The research develops within the theoretical boundaries of religious sociology classic works, such as Dux (1984), Durkheim (2007 (1912)), Luhmann (2002) and Kröll (2012), as well as those marked by the visual sociologists / image theorists like Breckner (2010; 2013), Didi Huberman (1999) and Belting (2004). Apart from Breckner, the two latter authors represent the Aby Warburg iconology school, as well as - up to the certain point – Wittgenstein, on whose image theory (Tractatus Logico-Philosophicus, 2003 (1922)) this paper draws heavily on. God, space and time concepts entertained here are to be understood in Kantian sense (Critique of Pure Reason, 1781; Critique of Judgment, 1790). These three concepts are being looked into as complex symbolic systems situated on the all-out cultural and social horizons (Blumenberg, 1997), to which the interviewed persons refer to in the process of channeling.
The modus operandi is effected by means of the cut & hole patterns used by Lucio Fontana (1899-1968), the renowned abstract artist of the mixed Argentinean-Italian origin, whose oeuvre is well known through the art world under the common term of “Concetti spaziali”. Four persons, a modern day art collector, an art historian and a theology professor, plus Fontana himself in his last interview, describe how they see and experience these motifs. Additionally to the interviews, three short extant texts were included into the empirical material: The introduction from the Fontana-Bio written by Milan art historian De Sanna, as well as two short Nietzsche’s aphorisms from “The Gay Science” (108 & 125).
The research method is that of the constructivist Grounded Theory (Charmaz, 2014).
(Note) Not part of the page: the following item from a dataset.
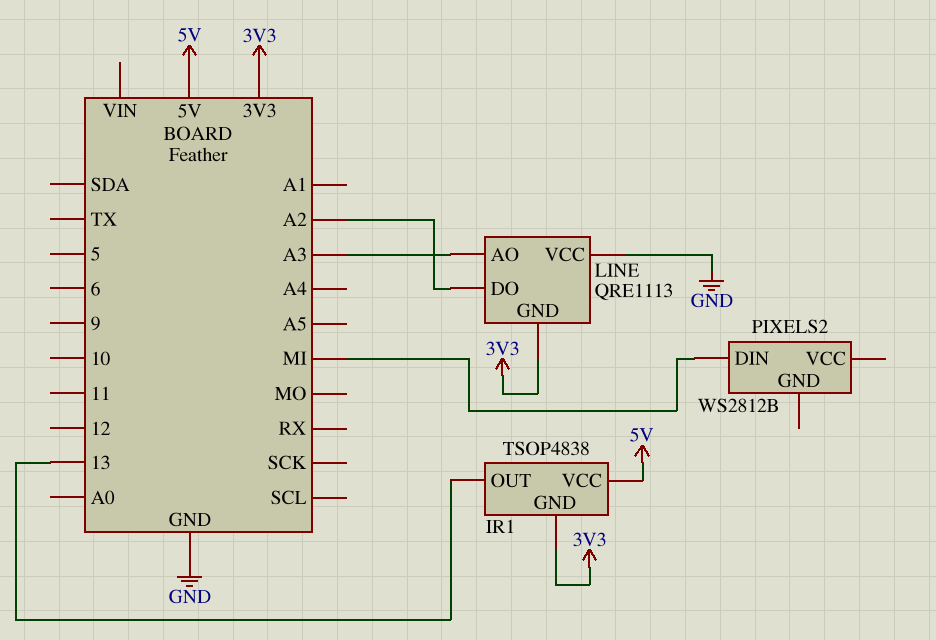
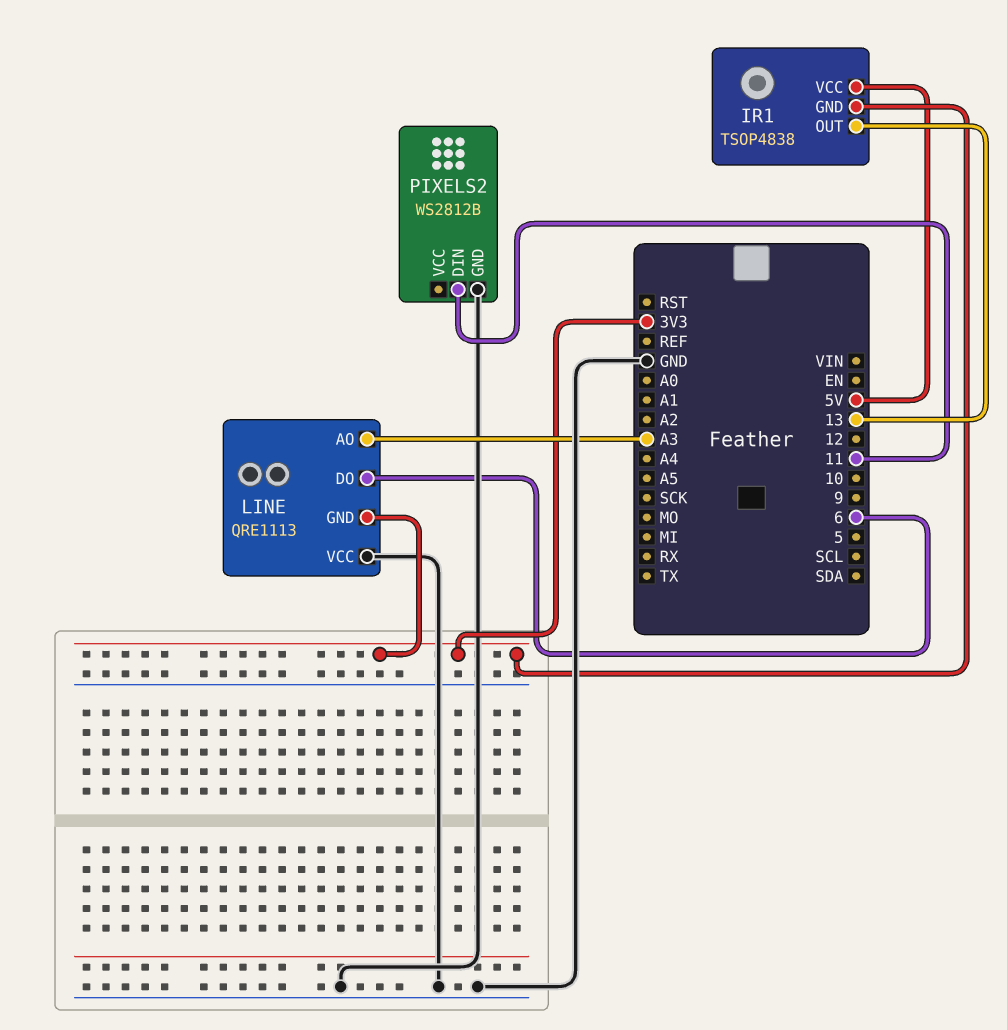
LINE pin DO: A2 -> 6
PIXELS2 pin DIN: MI -> 11
PIXELS2 pin GND: none -> GND

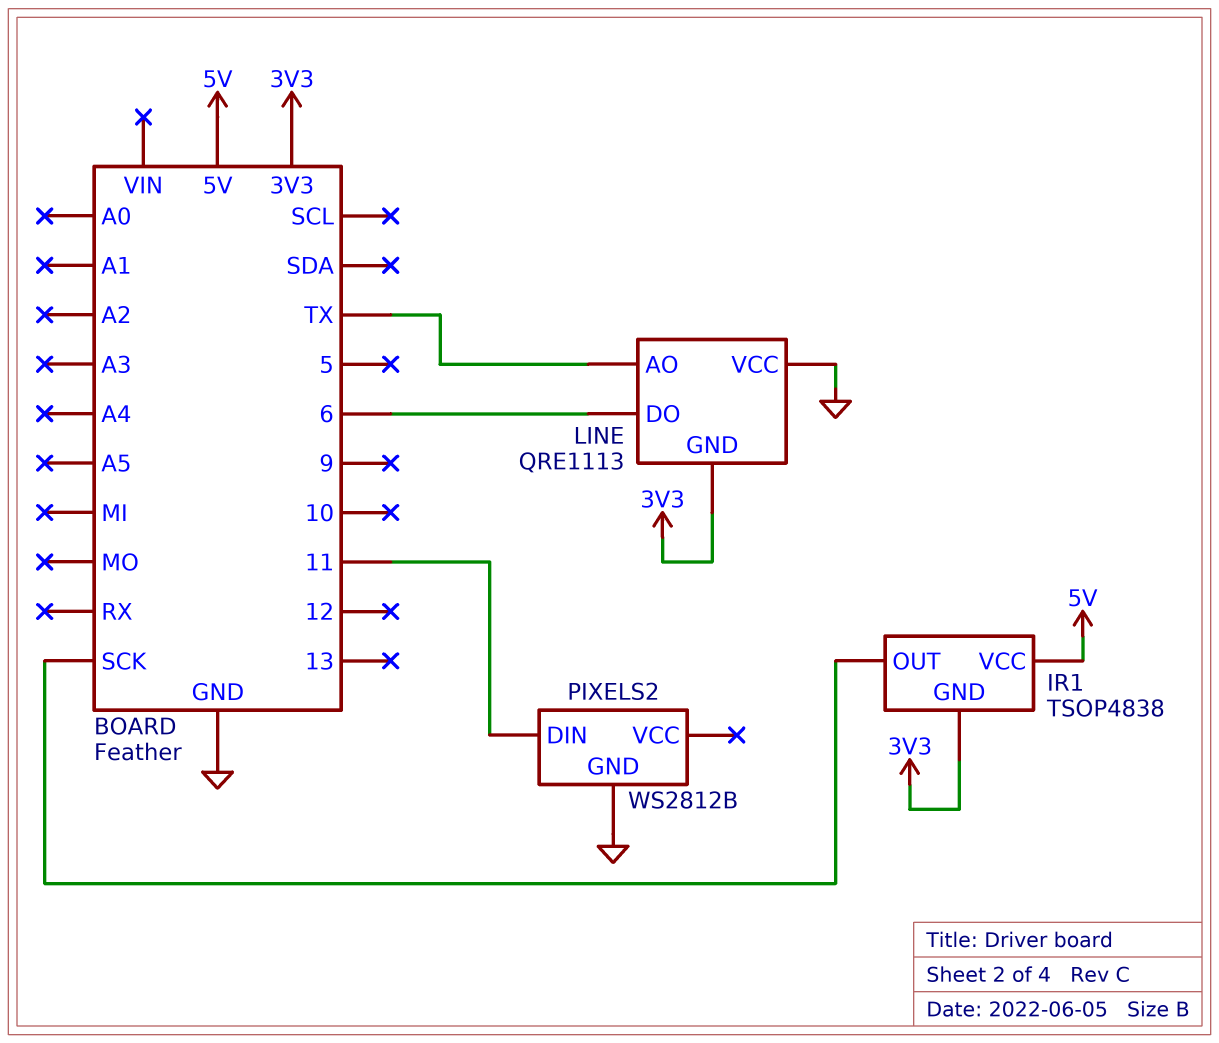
IR1 pin OUT: 13 -> SCK
LINE pin AO: A3 -> TX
The whole process of coding, writing and conceptualizing has been conducted in keeping with the set of methodological rules listed and described by Charmaz. The constructivist GT differs from the standard rules of application established by Strauss/Corbin (1996) or by Glaser/Strauss in the original version from 1967. Due to its comprehensive grasp of the empirical material, the constructivist GT is being used in this paper to mark the path, through word, image or graph, to the vulnerable-god theory.
The target setting is placed within the vast horizons of social and cultural meanings, which exhibit the general tendency to stay latent, ambiguous and historically varied. In keeping with the methodological rules of the broader interpretative paradigm, this case study uses a series of “solid metaphors” (Klammer, 2014) as a starting point to access the latency of social meaning and relevance.
Through the combined word/image Logos, used here to compensate for the fault-prone nature of the interpretation processes in general, the cut & hole motifs are being checked for their “godly symptomatology”, to see if they are and if so to what extent, a fitting tool in revealing the structure of religious thinking.